The China Syndrome focuses on television newscaster Kimberly Wells (Jane Fonda), who is continually relegated to trivial news stories and is blatantly made aware that the only expectation of her is to look good on camera. With her cameraman, Richard Adams (Michael Douglas), Kimberly is sent to do a small reporting job at nuclear plant. It is during her interview that an incident occurs that seems to have catastrophic potential until the situation is only barely bypassed through the quick maneuvering of Jack Godell (Jack Lemmon). Despite being told the incident isn’t anything to concern herself with, Kimberly begins to conduct investigative work on the nuclear plant, unveiling a series of revelations that many would rather be kept as a secret, which puts her reputation and potentially the lives of others at risk.
Oftentimes, thrillers that attempt to tackle controversial issues, such as nuclear power in this film, place a worse-case-scenario as the focal point of their plot. The China Syndrome is no exception to this, but rather than coming off as a cheap exploit, the film is functional because it never strives to be a political film. The film, instead, is simply a thriller, to which the audience is offered a scenario that instigates an intricate plot line. More importantly, this is a film that relies heavily on its actors to deliver the contents of its script. Without the precise delivery of its actors, most notably Jane Fonda and Jack Lemmon, this film wouldn’t have worked for audiences. The actors had to sell this film to the moviegoers, which was ultimately one of the strengths that came from the final product of this film. Due to the believability of its actors, the worse-case-scenario in this film has an air of authenticity to it.
Ironically, the infamous Three Mile Island nuclear accident on March 28, 1979, occurred twelve days after the theatrical release of this film, which validated to many the risk of nuclear power that the plot of The China Syndrome sought to relay to moviegoers. This undoubtedly assisted with the film’s success by providing a real-life relevancy that could be juxtaposed with the film. On its own, the film is a successful slow-accumulation of suspense that is highly effective in a film that is primarily dialogue-driven. The film desperately needed characters who sharply contrasted with each other to further fuel the film’s tension, and Jane Fonda and Jack Lemmon were only too happy to oblige. Collectively, they diminish any of the film’s flaws, such as the minimal explanation for the nuclear plant’s history and a lack of a dense portrayal of those who are guilty of deliberate negligence. Instead, the film places a focus on its central characters and by establishing a connection between them and the average moviegoer, the audience ignores such flaws and instead finds themselves intrigued to know how the situation will be resolved.
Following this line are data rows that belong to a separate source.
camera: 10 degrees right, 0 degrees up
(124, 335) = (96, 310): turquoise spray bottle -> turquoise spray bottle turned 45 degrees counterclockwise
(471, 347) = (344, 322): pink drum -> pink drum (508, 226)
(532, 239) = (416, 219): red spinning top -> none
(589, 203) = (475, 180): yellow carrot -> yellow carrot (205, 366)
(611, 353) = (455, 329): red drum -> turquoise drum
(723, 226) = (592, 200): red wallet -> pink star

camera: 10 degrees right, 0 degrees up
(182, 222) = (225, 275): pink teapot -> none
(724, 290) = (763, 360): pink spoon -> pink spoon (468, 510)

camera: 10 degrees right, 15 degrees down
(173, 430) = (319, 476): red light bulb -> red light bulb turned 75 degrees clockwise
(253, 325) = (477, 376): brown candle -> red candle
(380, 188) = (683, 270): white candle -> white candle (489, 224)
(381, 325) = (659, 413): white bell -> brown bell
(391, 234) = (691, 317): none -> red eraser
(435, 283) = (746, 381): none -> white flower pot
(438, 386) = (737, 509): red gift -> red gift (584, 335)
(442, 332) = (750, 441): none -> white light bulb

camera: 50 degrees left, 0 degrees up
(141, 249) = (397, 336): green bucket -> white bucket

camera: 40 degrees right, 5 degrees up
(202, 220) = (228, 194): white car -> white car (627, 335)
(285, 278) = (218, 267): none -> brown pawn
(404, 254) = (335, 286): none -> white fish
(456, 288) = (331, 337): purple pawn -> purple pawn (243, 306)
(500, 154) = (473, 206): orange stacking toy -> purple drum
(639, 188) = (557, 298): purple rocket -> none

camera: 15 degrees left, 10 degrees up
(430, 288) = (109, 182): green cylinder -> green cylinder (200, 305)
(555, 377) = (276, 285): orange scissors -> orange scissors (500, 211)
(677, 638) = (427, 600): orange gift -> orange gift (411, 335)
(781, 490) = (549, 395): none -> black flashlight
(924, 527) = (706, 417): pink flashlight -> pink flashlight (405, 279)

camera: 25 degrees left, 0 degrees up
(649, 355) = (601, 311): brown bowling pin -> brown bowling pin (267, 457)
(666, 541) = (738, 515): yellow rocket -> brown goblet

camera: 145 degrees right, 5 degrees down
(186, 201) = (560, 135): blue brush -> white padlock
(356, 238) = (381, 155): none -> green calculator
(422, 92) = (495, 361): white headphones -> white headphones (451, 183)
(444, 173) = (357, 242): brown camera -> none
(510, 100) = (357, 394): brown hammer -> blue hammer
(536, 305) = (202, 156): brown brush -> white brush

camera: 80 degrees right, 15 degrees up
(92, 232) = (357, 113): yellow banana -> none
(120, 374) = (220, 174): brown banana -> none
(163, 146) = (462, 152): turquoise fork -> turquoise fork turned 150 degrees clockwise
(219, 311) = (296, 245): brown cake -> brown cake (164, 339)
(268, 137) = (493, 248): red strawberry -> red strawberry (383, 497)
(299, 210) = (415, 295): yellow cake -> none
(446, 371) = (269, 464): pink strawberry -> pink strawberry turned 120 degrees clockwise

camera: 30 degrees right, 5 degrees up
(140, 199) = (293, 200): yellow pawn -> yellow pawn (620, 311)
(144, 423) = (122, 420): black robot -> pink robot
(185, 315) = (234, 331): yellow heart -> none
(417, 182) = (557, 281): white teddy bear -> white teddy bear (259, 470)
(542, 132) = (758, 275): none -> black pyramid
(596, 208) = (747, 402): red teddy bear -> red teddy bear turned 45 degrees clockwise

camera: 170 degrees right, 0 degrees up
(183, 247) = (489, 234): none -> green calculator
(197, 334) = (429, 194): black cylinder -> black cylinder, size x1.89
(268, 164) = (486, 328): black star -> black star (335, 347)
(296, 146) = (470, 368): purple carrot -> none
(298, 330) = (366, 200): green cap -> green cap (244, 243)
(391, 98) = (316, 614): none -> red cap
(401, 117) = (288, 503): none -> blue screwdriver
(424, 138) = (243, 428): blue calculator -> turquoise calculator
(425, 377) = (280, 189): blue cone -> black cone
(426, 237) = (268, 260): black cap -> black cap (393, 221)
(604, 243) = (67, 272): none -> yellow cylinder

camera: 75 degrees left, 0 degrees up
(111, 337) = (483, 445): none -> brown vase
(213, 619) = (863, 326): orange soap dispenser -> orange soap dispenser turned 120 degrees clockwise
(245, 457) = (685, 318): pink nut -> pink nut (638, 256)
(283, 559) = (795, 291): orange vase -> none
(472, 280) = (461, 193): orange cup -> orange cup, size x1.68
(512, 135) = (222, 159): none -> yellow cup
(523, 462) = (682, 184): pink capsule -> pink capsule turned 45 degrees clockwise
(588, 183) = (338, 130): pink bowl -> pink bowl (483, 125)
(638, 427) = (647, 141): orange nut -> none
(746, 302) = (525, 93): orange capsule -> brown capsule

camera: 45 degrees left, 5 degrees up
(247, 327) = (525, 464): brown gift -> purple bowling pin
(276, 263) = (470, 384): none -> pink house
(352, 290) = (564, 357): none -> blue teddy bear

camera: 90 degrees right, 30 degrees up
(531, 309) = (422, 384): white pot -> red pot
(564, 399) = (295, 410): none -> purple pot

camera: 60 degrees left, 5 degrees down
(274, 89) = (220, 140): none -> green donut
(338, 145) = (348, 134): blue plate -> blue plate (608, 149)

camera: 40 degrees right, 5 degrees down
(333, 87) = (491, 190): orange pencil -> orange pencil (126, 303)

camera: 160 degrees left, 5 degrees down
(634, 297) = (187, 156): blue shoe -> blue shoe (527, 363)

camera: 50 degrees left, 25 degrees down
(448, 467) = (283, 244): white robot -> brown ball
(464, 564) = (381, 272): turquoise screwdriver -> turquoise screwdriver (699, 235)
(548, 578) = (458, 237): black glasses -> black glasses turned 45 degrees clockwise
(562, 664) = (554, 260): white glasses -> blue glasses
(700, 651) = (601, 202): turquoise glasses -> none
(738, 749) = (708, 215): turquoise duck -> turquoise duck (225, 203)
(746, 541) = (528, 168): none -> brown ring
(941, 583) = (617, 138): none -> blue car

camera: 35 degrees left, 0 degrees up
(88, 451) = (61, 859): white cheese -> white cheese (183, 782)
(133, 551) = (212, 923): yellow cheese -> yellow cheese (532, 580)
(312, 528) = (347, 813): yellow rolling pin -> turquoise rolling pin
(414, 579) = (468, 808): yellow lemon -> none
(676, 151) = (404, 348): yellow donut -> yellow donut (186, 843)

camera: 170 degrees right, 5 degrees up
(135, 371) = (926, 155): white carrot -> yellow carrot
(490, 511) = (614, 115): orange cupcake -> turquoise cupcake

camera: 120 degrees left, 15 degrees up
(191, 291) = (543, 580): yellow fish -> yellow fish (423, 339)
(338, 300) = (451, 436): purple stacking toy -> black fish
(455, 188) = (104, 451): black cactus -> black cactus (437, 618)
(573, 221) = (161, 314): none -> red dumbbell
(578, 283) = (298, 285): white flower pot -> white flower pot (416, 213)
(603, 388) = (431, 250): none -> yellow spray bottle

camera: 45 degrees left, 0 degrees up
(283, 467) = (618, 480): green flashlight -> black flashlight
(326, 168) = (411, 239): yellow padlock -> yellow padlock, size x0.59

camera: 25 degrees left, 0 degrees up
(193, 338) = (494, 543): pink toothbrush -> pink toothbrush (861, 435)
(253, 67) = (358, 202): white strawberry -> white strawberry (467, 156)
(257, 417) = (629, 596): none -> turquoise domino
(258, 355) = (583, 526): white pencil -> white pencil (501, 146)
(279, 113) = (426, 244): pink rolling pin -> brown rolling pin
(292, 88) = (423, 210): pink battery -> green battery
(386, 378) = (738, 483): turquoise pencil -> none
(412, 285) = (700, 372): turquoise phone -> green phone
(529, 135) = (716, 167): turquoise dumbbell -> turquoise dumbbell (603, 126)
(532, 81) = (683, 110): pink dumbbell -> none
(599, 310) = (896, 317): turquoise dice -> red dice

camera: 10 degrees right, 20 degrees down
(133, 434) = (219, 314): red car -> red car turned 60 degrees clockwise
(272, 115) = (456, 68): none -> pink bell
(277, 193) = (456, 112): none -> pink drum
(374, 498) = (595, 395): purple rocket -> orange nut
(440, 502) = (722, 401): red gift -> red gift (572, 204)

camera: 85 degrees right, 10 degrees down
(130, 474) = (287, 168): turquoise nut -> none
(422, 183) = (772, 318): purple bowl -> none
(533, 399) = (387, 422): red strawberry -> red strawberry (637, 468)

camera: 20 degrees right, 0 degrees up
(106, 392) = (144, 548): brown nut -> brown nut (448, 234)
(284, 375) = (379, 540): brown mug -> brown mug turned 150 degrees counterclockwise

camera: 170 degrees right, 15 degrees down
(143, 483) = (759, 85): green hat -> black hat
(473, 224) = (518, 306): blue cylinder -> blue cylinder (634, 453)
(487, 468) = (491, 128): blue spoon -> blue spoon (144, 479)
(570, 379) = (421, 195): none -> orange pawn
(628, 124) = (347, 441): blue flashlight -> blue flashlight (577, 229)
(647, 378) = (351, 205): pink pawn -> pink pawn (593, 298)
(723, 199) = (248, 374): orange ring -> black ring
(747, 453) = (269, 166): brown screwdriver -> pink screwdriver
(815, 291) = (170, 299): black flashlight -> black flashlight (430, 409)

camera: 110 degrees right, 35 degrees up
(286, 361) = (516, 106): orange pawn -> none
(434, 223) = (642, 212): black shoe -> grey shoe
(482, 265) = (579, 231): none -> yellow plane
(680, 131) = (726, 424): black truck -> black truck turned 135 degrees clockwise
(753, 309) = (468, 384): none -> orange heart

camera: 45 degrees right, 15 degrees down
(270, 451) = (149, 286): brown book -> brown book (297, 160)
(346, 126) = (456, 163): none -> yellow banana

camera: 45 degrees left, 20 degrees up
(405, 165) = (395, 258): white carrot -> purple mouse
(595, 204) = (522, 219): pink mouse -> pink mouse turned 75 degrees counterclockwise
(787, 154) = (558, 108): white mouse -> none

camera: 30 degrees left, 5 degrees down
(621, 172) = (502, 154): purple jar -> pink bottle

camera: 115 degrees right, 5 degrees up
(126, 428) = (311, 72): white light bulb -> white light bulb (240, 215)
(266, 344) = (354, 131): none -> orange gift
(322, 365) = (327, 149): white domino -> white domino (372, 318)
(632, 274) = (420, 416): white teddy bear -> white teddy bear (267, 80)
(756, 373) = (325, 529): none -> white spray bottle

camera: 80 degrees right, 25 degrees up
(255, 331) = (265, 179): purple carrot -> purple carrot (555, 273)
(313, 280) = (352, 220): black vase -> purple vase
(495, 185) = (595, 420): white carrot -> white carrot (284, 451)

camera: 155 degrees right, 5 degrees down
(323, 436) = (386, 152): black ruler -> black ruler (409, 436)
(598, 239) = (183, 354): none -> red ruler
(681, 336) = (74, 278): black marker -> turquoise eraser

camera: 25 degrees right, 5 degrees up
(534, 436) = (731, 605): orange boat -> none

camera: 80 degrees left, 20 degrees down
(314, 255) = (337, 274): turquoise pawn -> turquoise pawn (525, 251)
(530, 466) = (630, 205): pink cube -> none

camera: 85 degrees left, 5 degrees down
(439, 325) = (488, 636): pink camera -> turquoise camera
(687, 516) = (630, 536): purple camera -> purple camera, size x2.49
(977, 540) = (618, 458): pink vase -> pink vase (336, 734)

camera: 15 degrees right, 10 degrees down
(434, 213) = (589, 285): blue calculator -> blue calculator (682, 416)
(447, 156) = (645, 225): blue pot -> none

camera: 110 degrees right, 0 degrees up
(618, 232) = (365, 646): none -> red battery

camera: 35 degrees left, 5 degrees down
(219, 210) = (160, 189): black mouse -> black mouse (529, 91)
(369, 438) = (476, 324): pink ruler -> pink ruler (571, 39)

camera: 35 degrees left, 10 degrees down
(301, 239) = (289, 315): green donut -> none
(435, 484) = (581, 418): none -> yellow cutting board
Jack Lemmon’s performance as Jack Godell in The China Syndrome is not a complicated character, yet Lemmon is tremendously effective in pushing the character to be complex and multifaceted. In fact, the role falls within a typical character-type that is common in corporate thrillers: A well established insider within an corporation begins to ask questions and realizes things are not as perfect as he assumes, which prompts him to rectify the injustice that has been perpetuated upon the general public. Often such roles exhibit issues of right-versus-wrong and are expressive performances that blatantly convey to the audience the internalized conflict of the character. In that regard, that is precisely how Lemmon’s Jack Godell is scripted. Yet what makes the performance unique is that Jack Lemmon flipped the character from being expressive to being completely internalized.
Incidentally, Lemmon is first introduced to the film at the onset of the nuclear plant situation, giving audiences their first glimpse of a capable individual who has to willfully cut corners in order to avoid a nuclear meltdown. The true excellence of the performance is firstly offering a highly expressive introduction to the character and reversing it completely once the situation is neutralized. Lemmon’s performance, after his introductory scene, shifts to one of subtlety, especially in the context of body language. The depth of Lemmon’s performance can be best judged by his eyes, which are an indicator of truth throughout this film, even when his character is attempting to justify any the nuclear plant’s safety procedures. Lemmon’s eyes internally convey fear and the desire to confirm his claims as truth, yet when his character’s own claims are debunked, those same eyes elicit moments of utter grief. In the context of Lemmon’s work in this film, it is his eyes that does the majority of his acting. Lemmon is also careful in his portrayal of his character by providing a slow acceleration of demeanor throughout the film. There is a level of realism with the character by portraying him in such a manner, to which his actions and behavior seem justified and understandable to the audience. His performance always remains at a steady pace, to which the performance heightens each time his character becomes more consequential towards the situation.